Not so many, maybe you are the first today.” Sahutnya. “On what purpose, you are visiting Amsterdam?

We are on honeymoon, Om.”

Well, enjoy the museum, and your honeymoon here!

“Siap, Om. Salam manis untuk Raisa ya!”

[Lanjutan artikel ini, hanya boleh dibaca oleh kamu yang sudah cukup dewasa, sudah menstruasi, atau sudah mimpi basah. Read at your own risk.]
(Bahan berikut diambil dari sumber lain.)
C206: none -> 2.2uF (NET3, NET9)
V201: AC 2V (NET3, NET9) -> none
Petualangan kami di museum yang merupakan museum seks pertama dan tertua di dunia ini, dimulai dengan melewati patung bugil Venus (beserta beberapa manequin berbusana kinky di dalam etalase), yang merupakan dewi cinta dan kecantikan dalam mitologi Romawi, sebelum memasuki sebuah pintu kecil untuk menuju ke dalam museum.

Museum yang pertama kali dibuka untuk umum pada tahun 1985 (dengan hanya memiliki sejumlah kecil koleksi objek-objek erotis dari abad ke-19), berkembang dengan berbagai macam koleksi gambar, rekaman, foto, lukisan, dan artifak yang menceritakan perkembangan sejarah seks dari masa ke masa. Mulai dari zaman Cleopatra, hingga ke zaman Caligula, semua ada di sini.
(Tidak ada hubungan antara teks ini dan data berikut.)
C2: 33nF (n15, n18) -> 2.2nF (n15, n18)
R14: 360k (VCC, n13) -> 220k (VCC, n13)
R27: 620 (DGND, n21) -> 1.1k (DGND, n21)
Kini, Venustempel tercatat memiliki lebih dari 500.000 pengunjung setiap tahunnya, atau sekitar 4% dari total penduduk Jakarta di hari-hari selain lebaran. Ya, termasuk saya dan Neng, sebagai pasangan baru, yang mengunjungi museum ini dalam rangka studi banding, dengan tujuan mempelajari seks untuk pemula (baca: pasangan yang baru menikah).
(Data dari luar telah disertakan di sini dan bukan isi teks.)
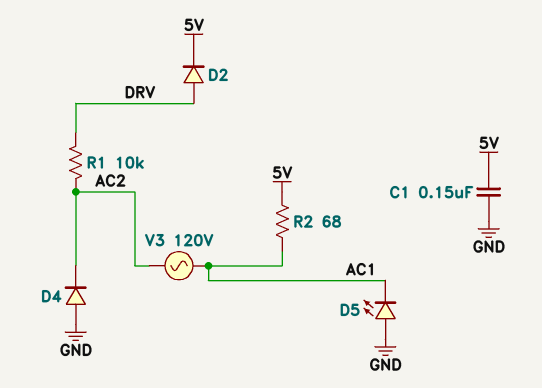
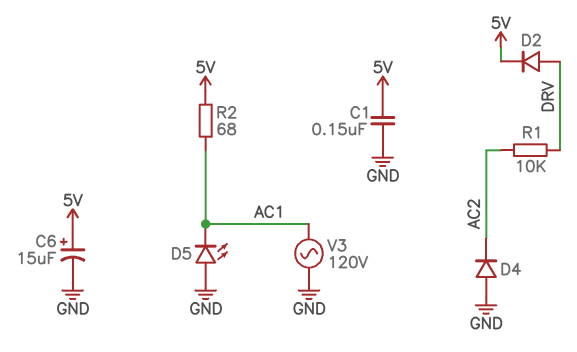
C6: none -> 15uF (plus 5V, minus GND)
V3: AC 120V (AC1, AC2) -> AC 120V (AC1, GND)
Venustempel - Sex Museum Amsterdam

Secara garis besar, museum ini terbagi menjadi tiga lantai, dengan masing-masing lantai memiliki koleksinya masing-masing. Apabila kamu penasaran, lanjutkanlah membaca, karena saya akan menjelaskannya sedikit demi sedikit.

Bismillahirrohmanirrohim.

GROUND FLOOR

Setelah melewati pintu kecil bercat hijau, kami tiba di sebuah ruangan memanjang dengan lebar kira-kira hanya tiga meter, berlantaikan keramik putih polos yang tidak nampak mahal. Di tengah ruangan tersebut, terdapat sebuah boneka, sepertinya mami-mami pekerja seks, yang terlihat sedikit mirip Annabelle. Pada sisi kanan boneka terdapat etalase penuh dengan beberapa kerajinan yang menunjukkan peradaban seks dari masa ke masa, sementara pada sisi kiri boneka, terdapat sebuah lorong gelap yang dibuat dari bata merah bertuliskan “Red Light District.”.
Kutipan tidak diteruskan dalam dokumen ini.